Break down into individual steps.
Put all the steps together.
I'd already bought the fiber, I was now mentally preparing myself to teach Paul how to spin.
Paul and I are kindred spirits. We discovered each other through yoga. When we first met, I knew there was just something about him. It was as if we'd been close friends in a previous life. In time, we learnt that though we came from completely different backgrounds, we had a lot in common.
I quickly found out that we had extraordinarily similar tastes in literature—we both enjoyed children's books and liked the same novels and memoirs. Next, I discovered that he'd done some miming—I'd dabbled briefly with street performing. I was amazed when he mentioned that he'd done some rug weaving. He's also a knitter and a felter. I too am a weaver and a knitter, I also crochet, and have done quite a bit of felting. The clincher came last week—we both took a quiz “Which TV Mom are you?” and we both got Morticia Addams.
But there was one glaring difference between us—I am a spinner, and Paul is not, at least not yet. It was time for him to learn.
A couple of weeks ago, I brought one of my spinning wheels (the #Schacht #Ladybug) to yoga class. I was going to rectify the wrong—I was going to teach Paul to spin, after class.
Paul, eager to learn a new fiber technique, needed no motivation. He also understood the bigger picture. I just needed to fill in some details here and there, which I did as I demonstrated.
Next I had him practice treadling while keeping the wheel moving in one direction, counterclockwise. Once he had the treadling under control, I attached a length of yarn to the bobbin and had him experience the pull on the yarn and later the movement of the twist. Then it was time to put it all together.
I started by treadling while I talked him through the hand motions. Then I demonstrated again while he treadled. I showed him how to pinch the fiber at the source to prevent the twist from traveling into the virgin fiber.
Then it was his turn again. As he spun, I kept reminded him to maintain a light touch on the fiber and the yarn in the making. “It's like riding a horse, you don't want to yank on the reins, nor do you want them loose—you hold the reins to keep in touch with the horse's mouth. It's the same with spinning, you want to feel it as you spin, to monitor the quantity of fiber flowing out of the source, and the quality and form of the twist going into the yarn.”

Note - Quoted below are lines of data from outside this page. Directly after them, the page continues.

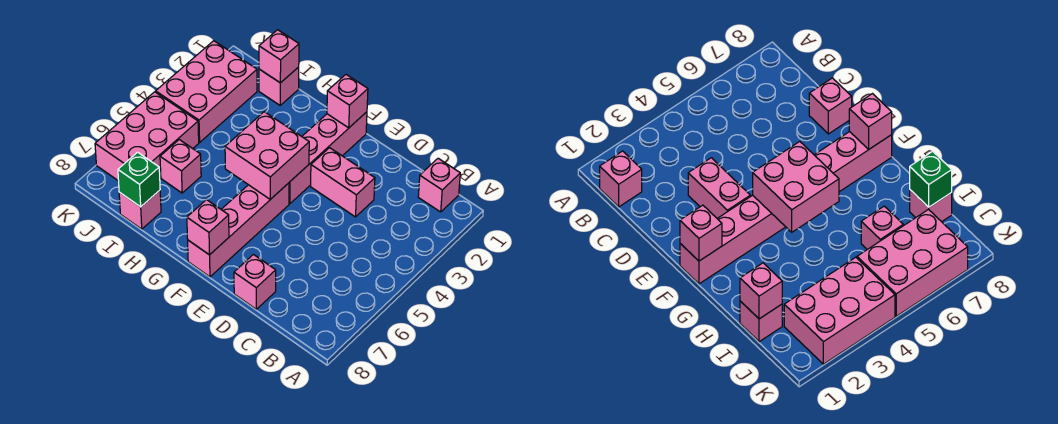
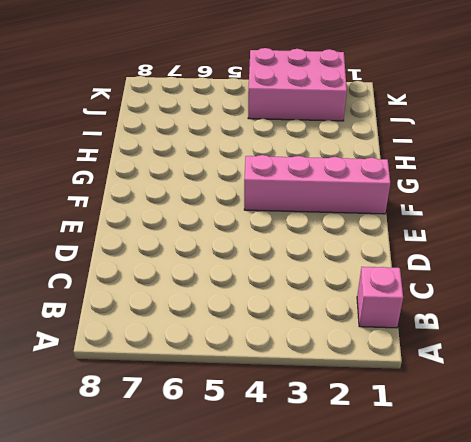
none -> pink brick D3:E3 level 1
none -> pink brick D8 level 1
none -> pink brick F5:F8 level 1

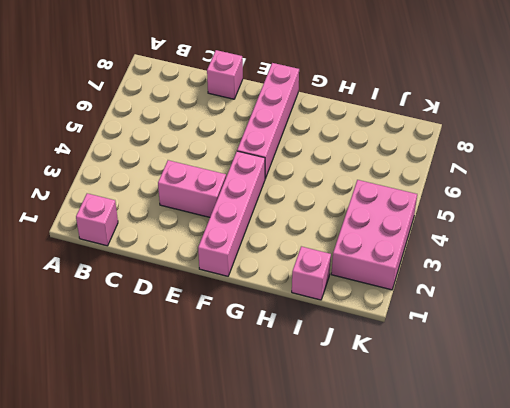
none -> pink brick I6 level 1
none -> pink brick I8 level 1
none -> pink brick J5:K7 level 1

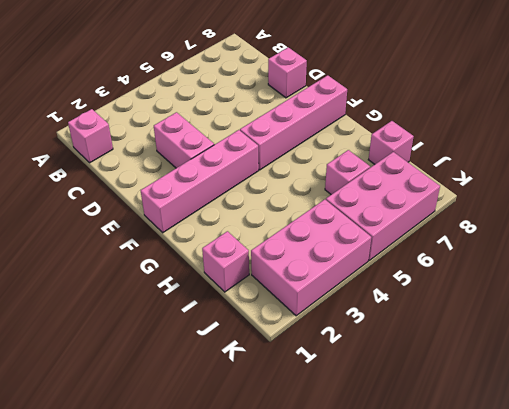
none -> pink brick F1 level 2
none -> pink brick F4:G5 level 2
none -> pink brick F8 level 2

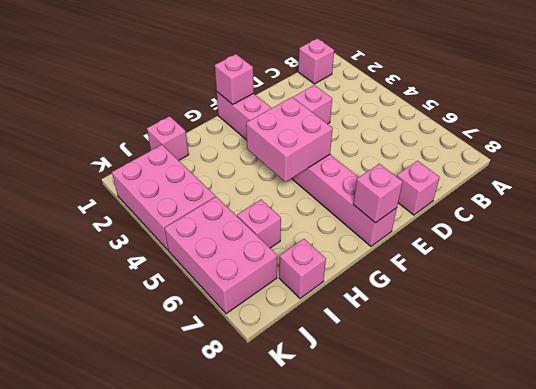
none -> pink brick I1 level 2
none -> green brick I8 level 2

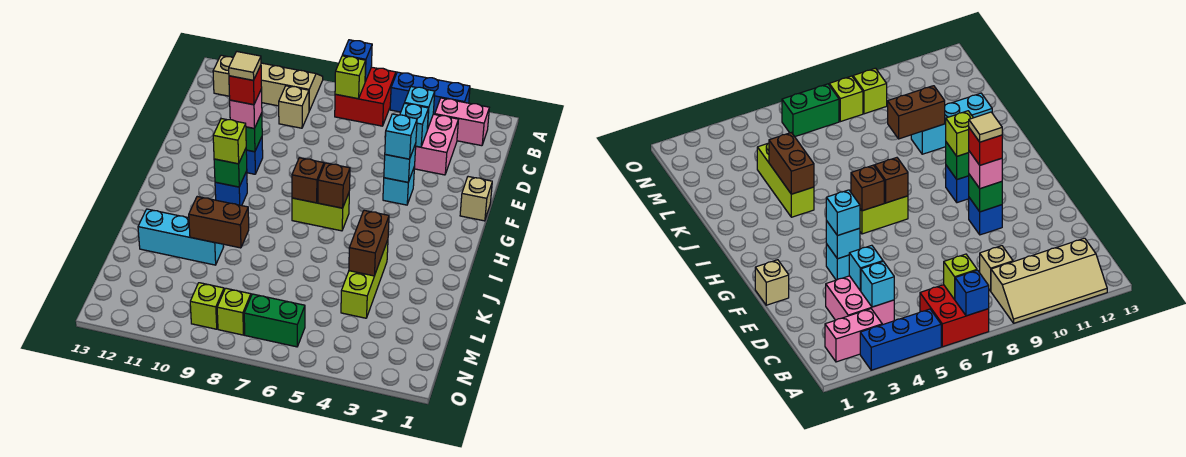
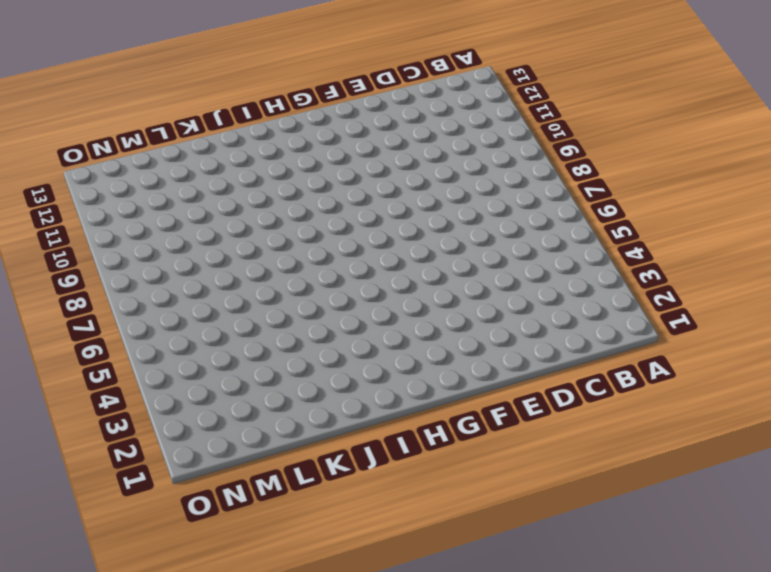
none -> blue brick A3:A5 level 1
none -> red brick A6:B7 level 1
none -> tan slope A9:B12 level 1 top B
none -> pink brick B2:B3 level 1

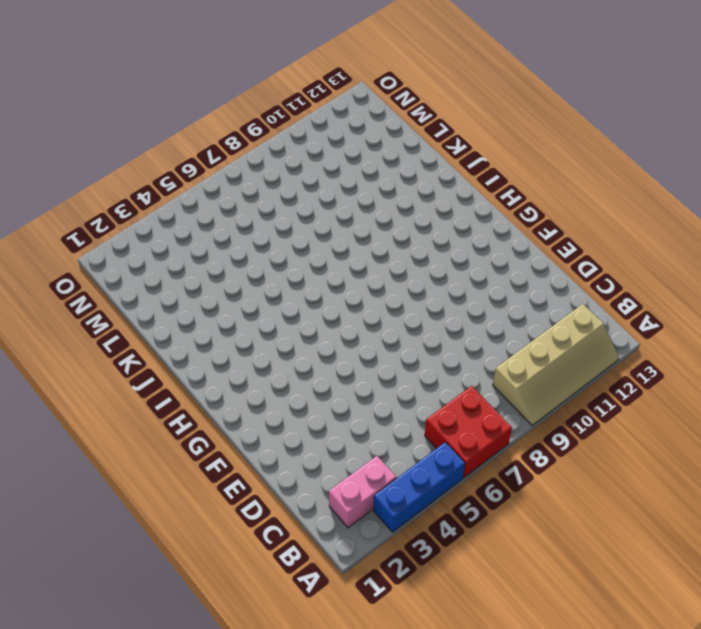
none -> pink brick C3:D4 level 1
none -> tan brick C9 level 1
none -> tan brick F1 level 1
none -> cyan brick F4 level 1

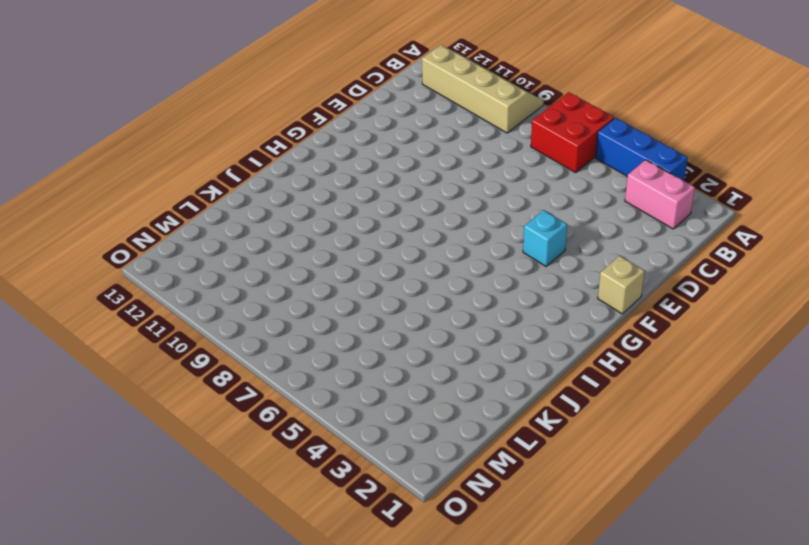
none -> pink brick C3:D4 level 1
none -> tan brick C9 level 1
none -> blue brick F10 level 1
none -> lime brick H6:H7 level 1

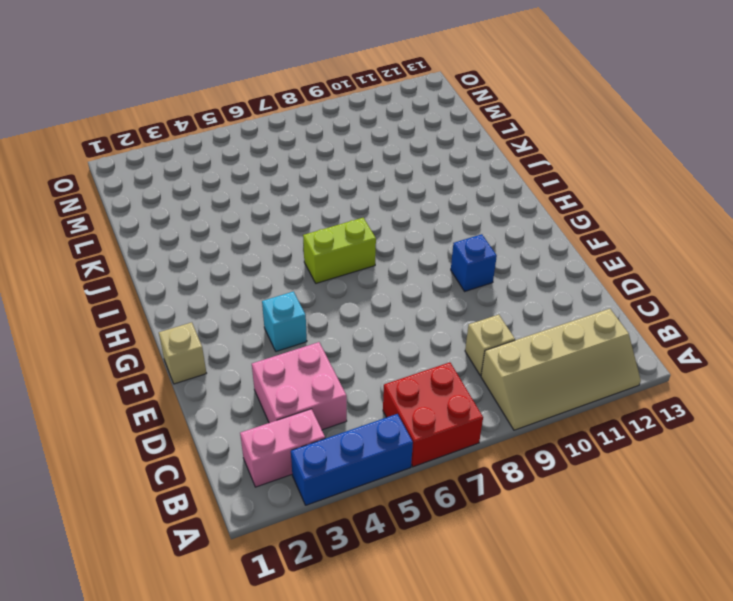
none -> blue brick H10 level 1
none -> lime brick J4:L4 level 1
none -> cyan brick K10:K12 level 1
none -> green brick N6:N7 level 1

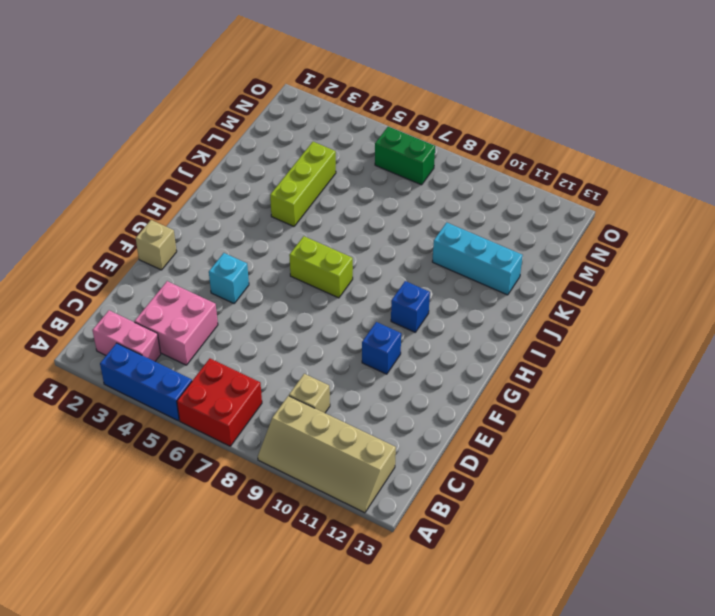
none -> lime brick N8 level 1
none -> lime brick N9 level 1
none -> blue brick A7 level 2
none -> lime brick B7 level 2

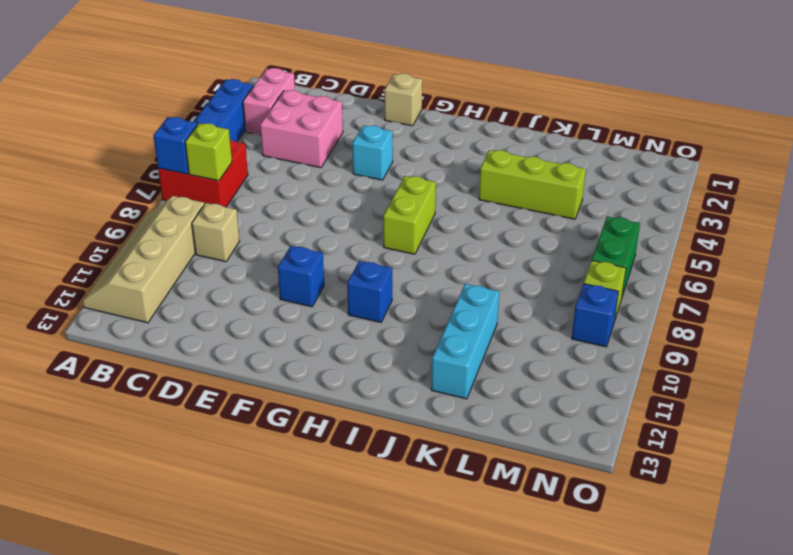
blue brick N9 level 1 -> lime brick N9 level 1
none -> cyan brick C4 level 2
none -> cyan brick D4 level 2
none -> cyan brick F4 level 2
none -> green brick F10 level 2

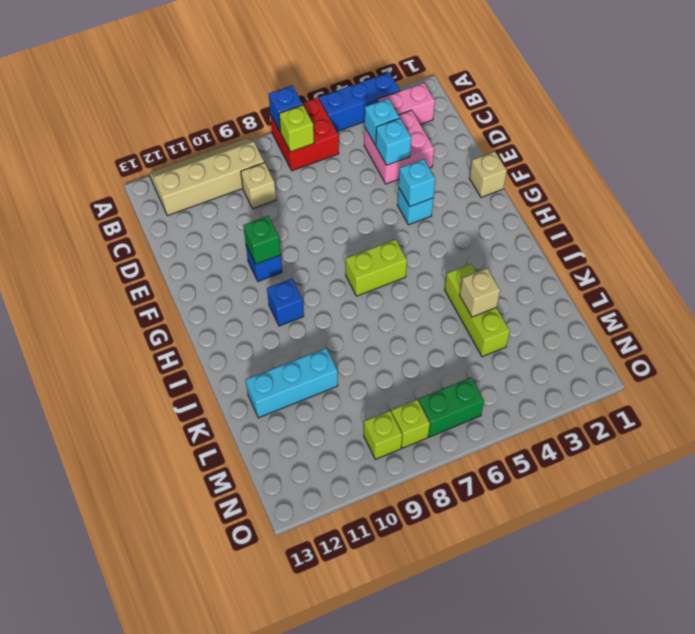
tan brick K4 level 2 -> brown brick J4:K4 level 2
none -> brown brick H6 level 2
none -> brown brick H7 level 2
none -> green brick H10 level 2
none -> brown brick K9:K10 level 2

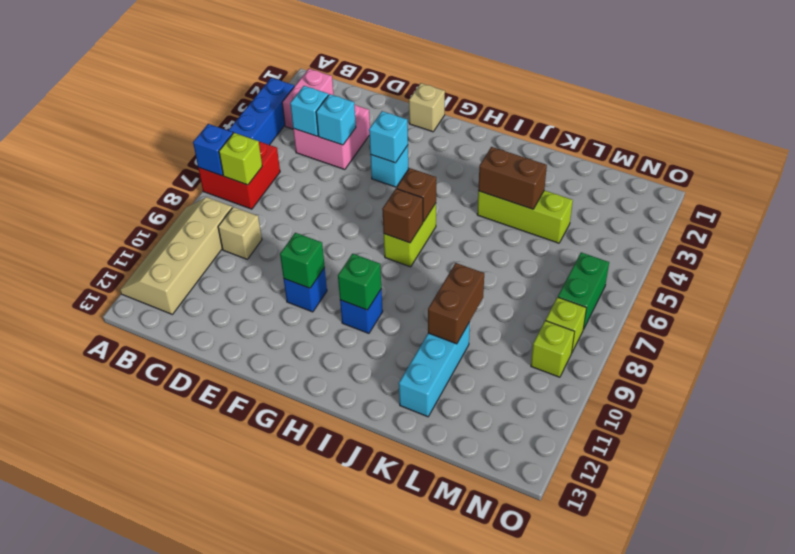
none -> cyan brick F4 level 3
none -> pink brick F10 level 3
none -> lime brick H10 level 3
none -> red brick F10 level 4

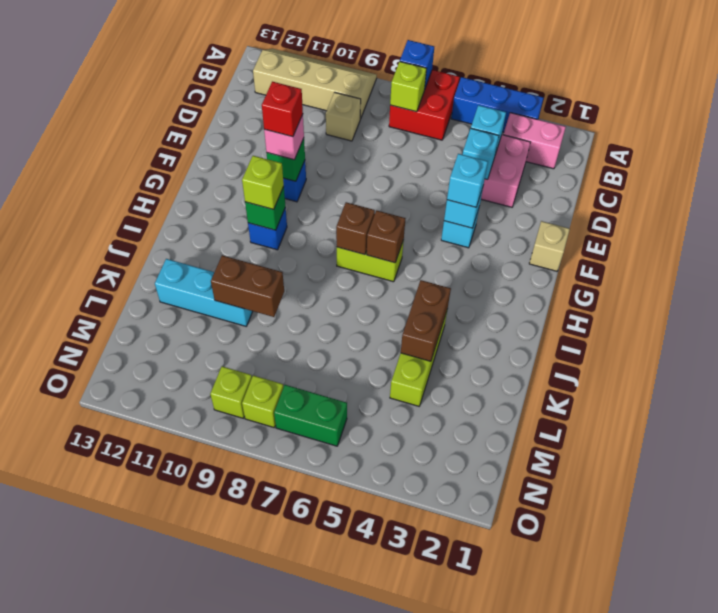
none -> tan tile F10 level 5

I watched him struggle for a while. He had the right idea but clearly needed something more to help him acquire a sense of the rhythm. It was hard not to take over. As I envisioned my hands on the fiber, I realized how to give him that sense of rhythm--I guided his hands with my own, applying and releasing pressure when needed, to keep the fiber flowing evenly from the source and to control the twist. When I felt his hands take on the rhythm, I let go, and he was off and running.
I have enjoyed teaching children to spin and weave and I've have a lot of fun teaching felting and dyeing. But teaching Paul was special. I came away from the lesson with a goofy grin on my face. Not only had I enjoyed myself because of my love of teaching and spinning, but also because I was giving Paul, an unexpected friend and lover of fiber, a piece of myself. I gave him a gift he I knew he would truly appreciate and might actually come to love as much as I do.